生涯にわたり肺の病を抱えた著者に、さまざまな光を当てて投影した語り手たちが登場する私小説風の作品が多い。夫婦の風景が描かれ、信仰に悩む男が描かれ、病に苦しみ死に怯える夫が描かれる。
どの作品にもあらわれるのは、孤独のうちに生まれ、わびしく生き、ふたたび孤独のうちに死んでいかねばならない宿命的な人間の姿であり、救い主といわれながら救いの手を一度も差し出してくれなかったと思うしかない「あの男」への想いだ。にもかかわらず、語り手にはいつも、哀しい目で自分を見つめる「あの男」の眼差しがついて離れない。その眼差しは時に九官鳥や猿や犬の哀しい目となってあらわれもする。
偉大な画家が描きあげる「あの男」の立派な顔ではなく、哀しい泣き顔のような弱々しい「あの男」の顔というイメージは、作中に登場するたびに、ひどく清らかで、慰藉となって読み手にやってくる。

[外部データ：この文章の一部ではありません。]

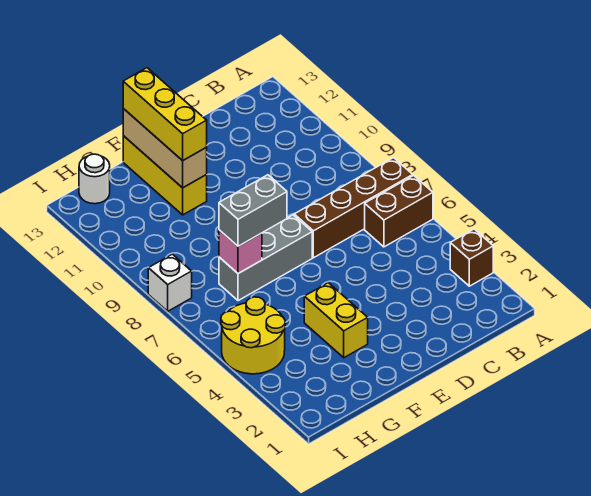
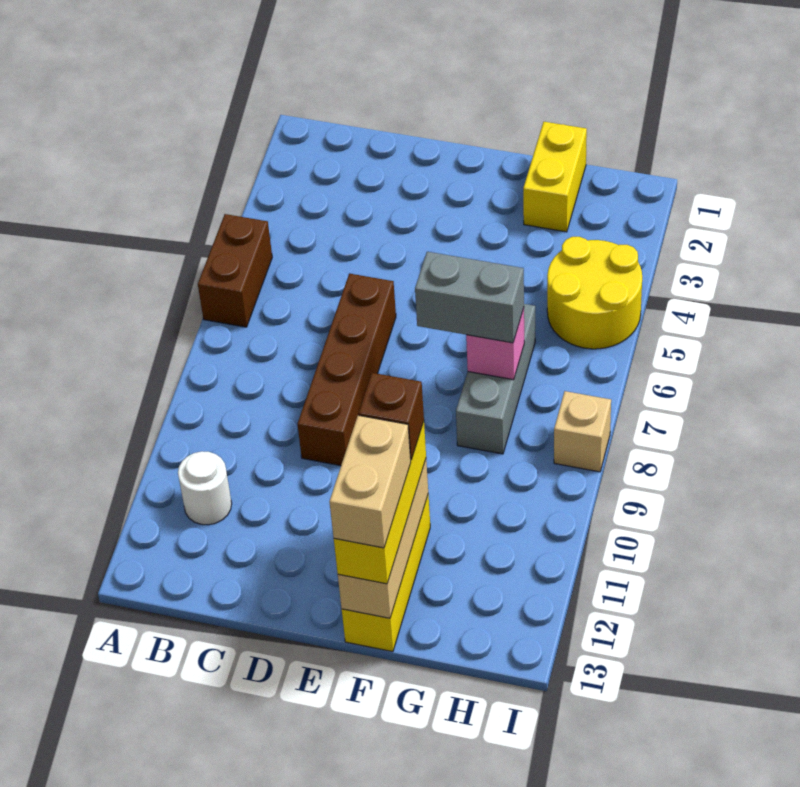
brown brick A3 level 1 -> brown brick F11 level 4
brown brick A6:B6 level 1 -> brown brick A5:A6 level 1
brown brick A7:D7 level 1 -> brown brick D6:D9 level 1
grey brick E7:G7 level 1 -> grey brick G6:G8 level 1
yellow brick F3:F4 level 1 -> yellow brick G1:G2 level 1
none -> tan brick F12:F13 level 4
white round brick H13 level 1 -> white round brick B11 level 1
white brick I8 level 1 -> tan brick I8 level 1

だがそれだけではない。語り手の男はあるときは妻を冷たいと感じたり、またあるときは不倫にも落ちるのだが、彼の中にはなにかこわばったようなものの手ざわりがあり、そのこわばりは明らかに他者との関わりをゆがめているのだ。それはあるいは分かりやすく「意地の悪さ」といってもいいかもしれない。その「意地の悪さ」から仕返しされるように世界に窒息しかかり、その救いを「弱いあの男」に求めるとき、たとえば「私のもの」という作中で、長年つれそった妻に「君なんか…俺…本気で選んだんじゃないんだ」と罵る言葉はほんとうであるだけににわかには拭い去れない感動のようなものを与えてくれる。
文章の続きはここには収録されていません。